12. Expansion apparatus as set forth in claim 11 wherein said means for comparing said proportional signal and said predetermined value is inoperable so long as said predetermined value is greater than said proportional signal.

13. Expansion apparatus as set forth in claim 11 wherein the total percentage of the time said valve is open in relation to its period is the sum of the signal of the integration portion of the control system and the signal of the proportional control portion of the control system.

14. A method of controlling an expansion valve for a refrigeration system, said refrigeration system comprising a compressor having an inlet and an outlet, a condenser connected to the outlet of the compressor, an evaporator connected to said condenser and to the inlet of said compressor, an expansion valve between said condenser and said evaporator, said condenser delivering high pressure liquid refrigerant to said expansion value, said expansion valve being a solenoid valve selectively operable between an open and a closed position upon energization and de-energization of said solenoid valve, said valve being repeatedly energized and de-energized with the ratio of energization time to the length of the period being variable so as to regulate the flow of refrigerant through said valve, said method comprising the steps of:

monitoring a parameter of said refrigeration system;

generating a signal in response to said parameter;

generating a set point signal; and

generating an integrator count signal corresponding to a predetermined ratio of valve open time to the length of said period; and

comparing said parameter to said setpoint signal and if the difference between said proportional parameter signal and said setpoint is less than zero, subtracting an increment from said predetermined ratio, or if the difference between said parameter signal and said setpoint is greater than zero, adding an increment to said predetermined ratio.

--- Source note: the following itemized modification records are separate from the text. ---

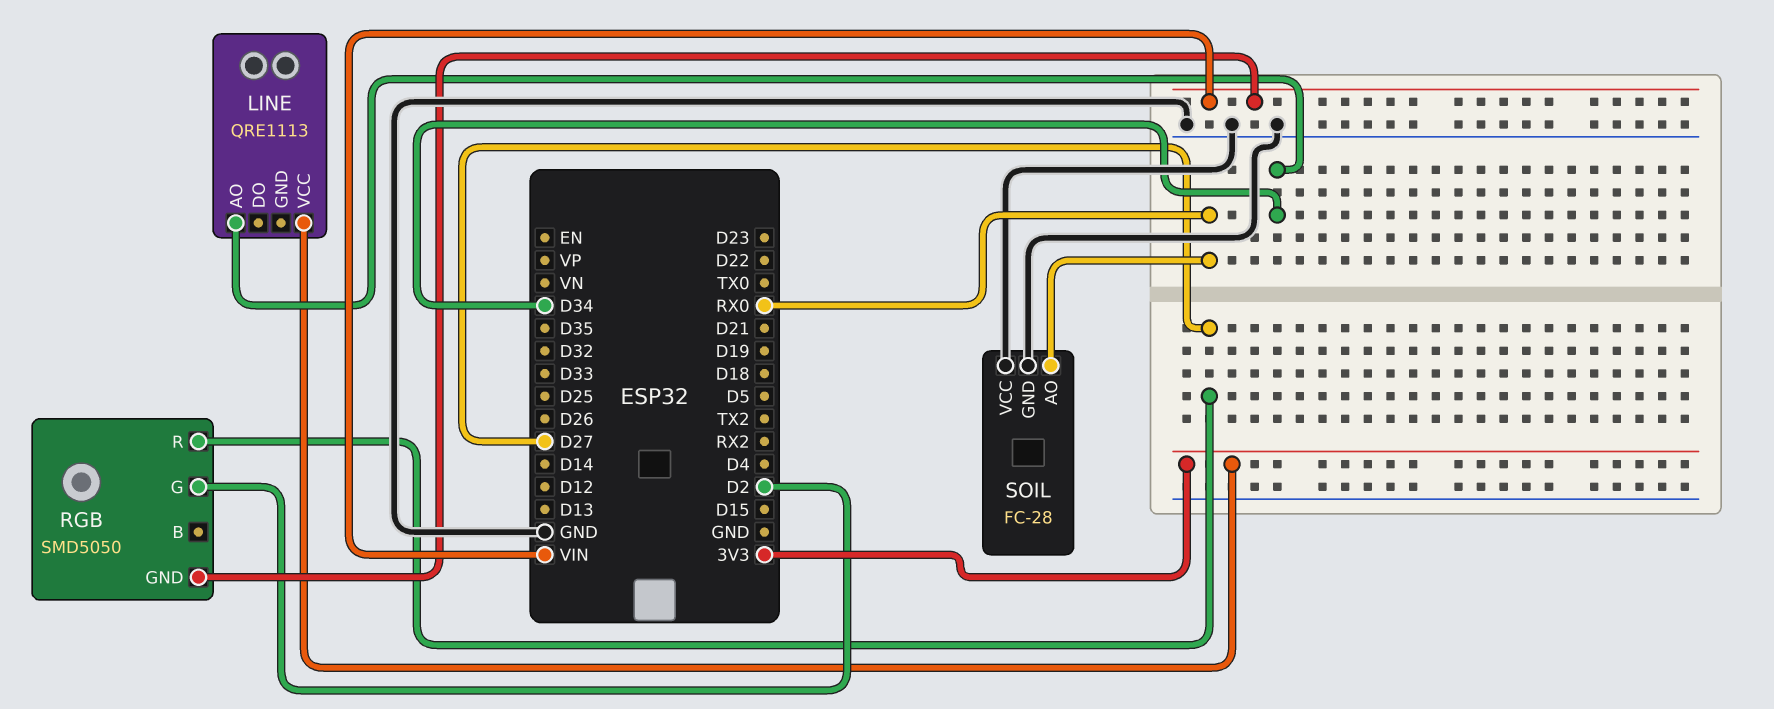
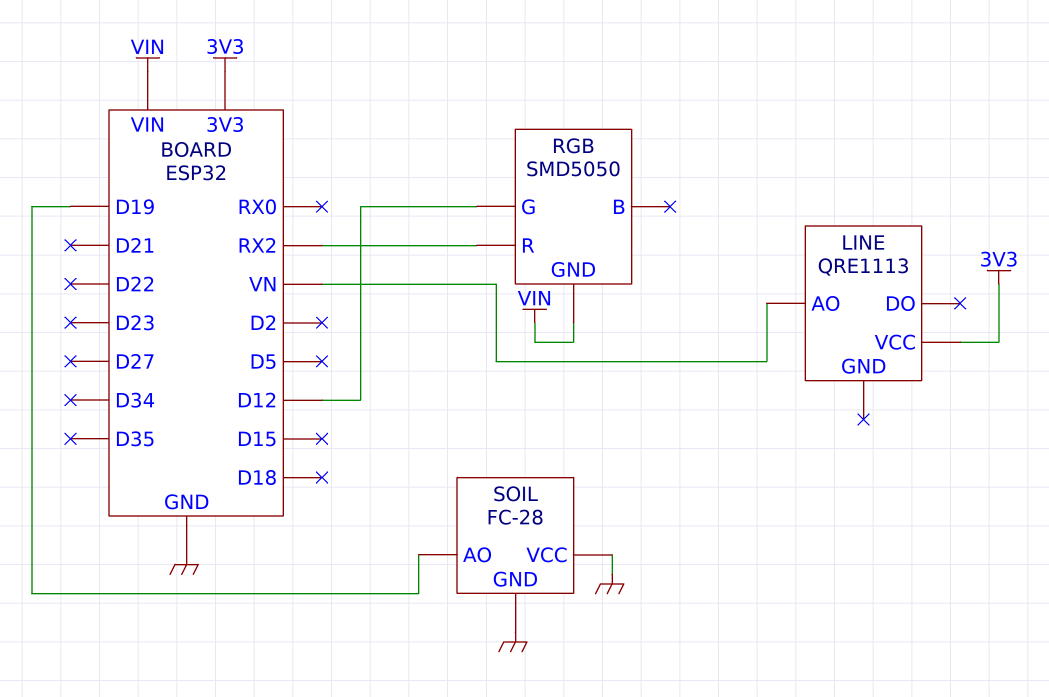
LINE pin AO: D34 -> VN
RGB pin G: D2 -> D12
RGB pin R: D27 -> RX2
SOIL pin AO: RX0 -> D19

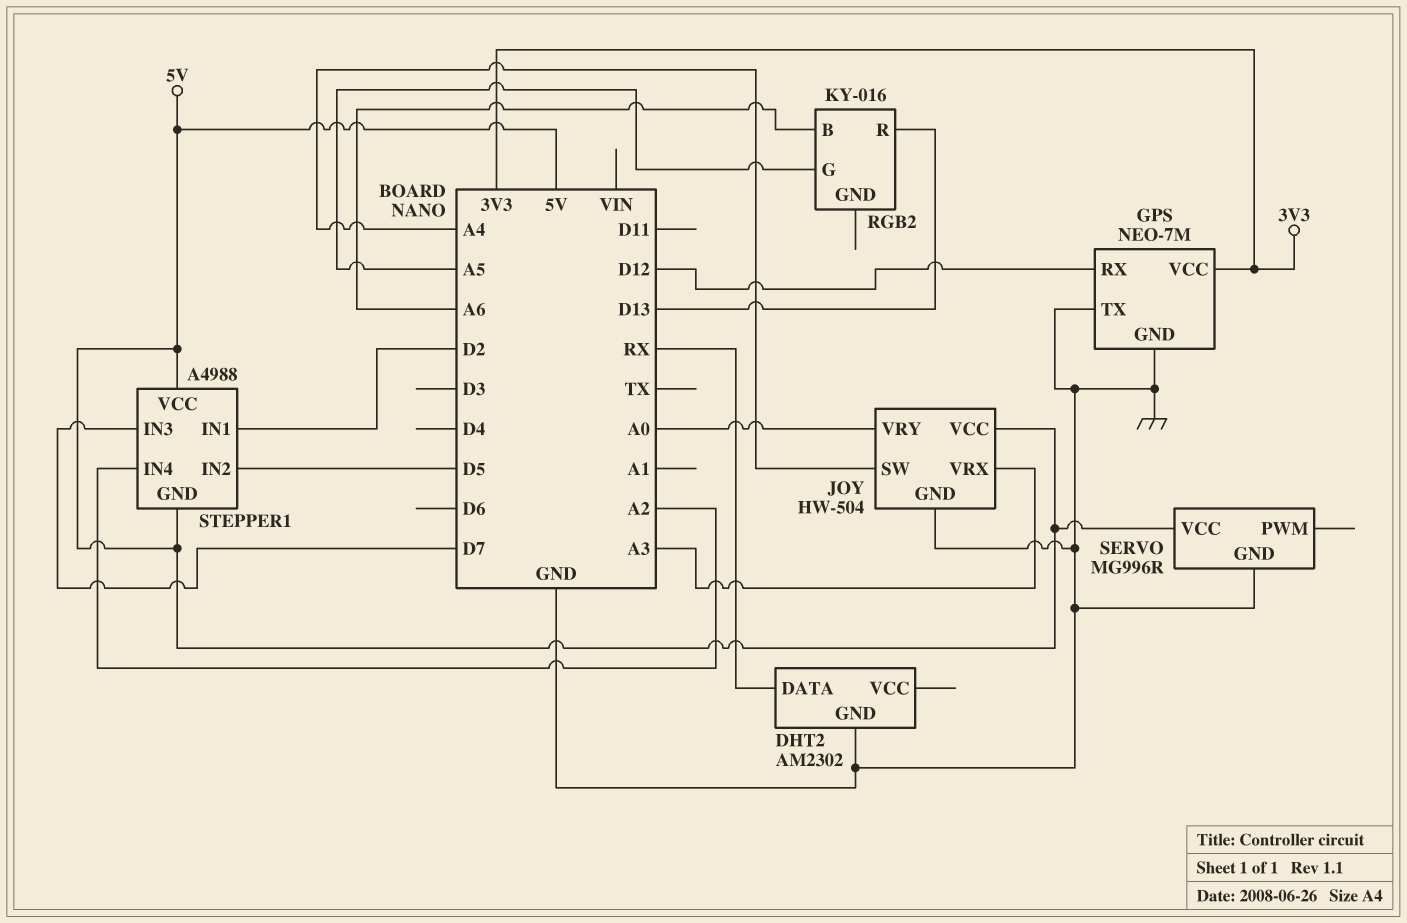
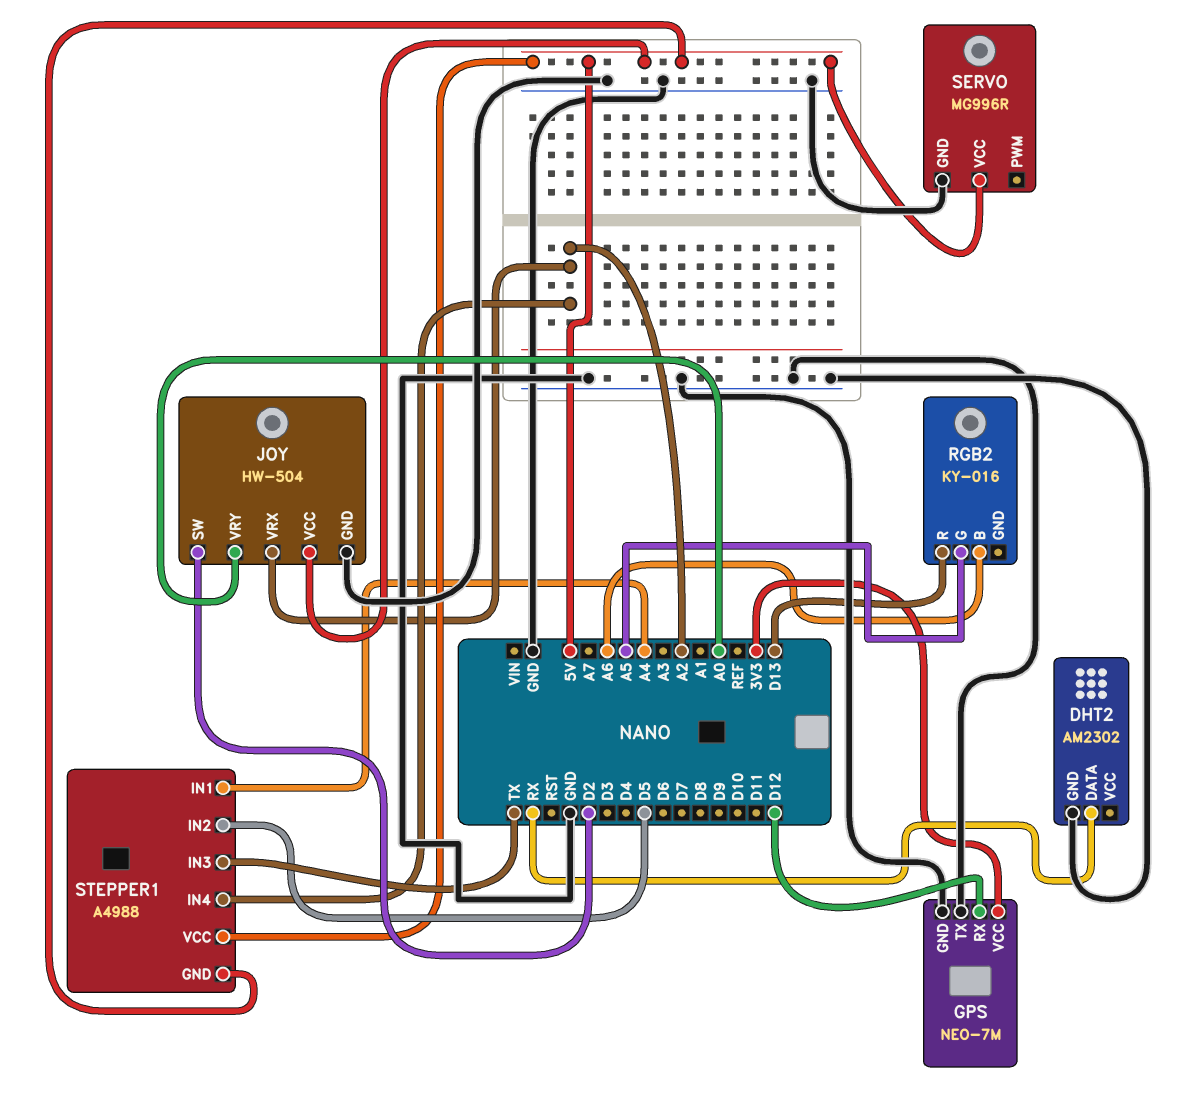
JOY pin SW: A4 -> D2
JOY pin VRX: A3 -> A2
STEPPER1 pin IN1: D2 -> A4
STEPPER1 pin IN3: D7 -> TX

15. The method of claim 14 wherein said step of monitoring a parameter comprises monitoring the superheat of the refrigerant.

16. The method of claim 14 said evaporator has an inlet and an outlet, and wherein said step of monitoring a parameter comprises monitoring the temperature differential between the inlet and outlet of said evaporator.

17. The method of claim 14 further comprising generating a proportional signal in response to said parameter, and comparing said proportional signal and said set point signal such that if the difference between said set point signal and said proportional signal is greater than zero, then the percentage of valve open time to said period is the sum of said integrated count signal and said proportional signal.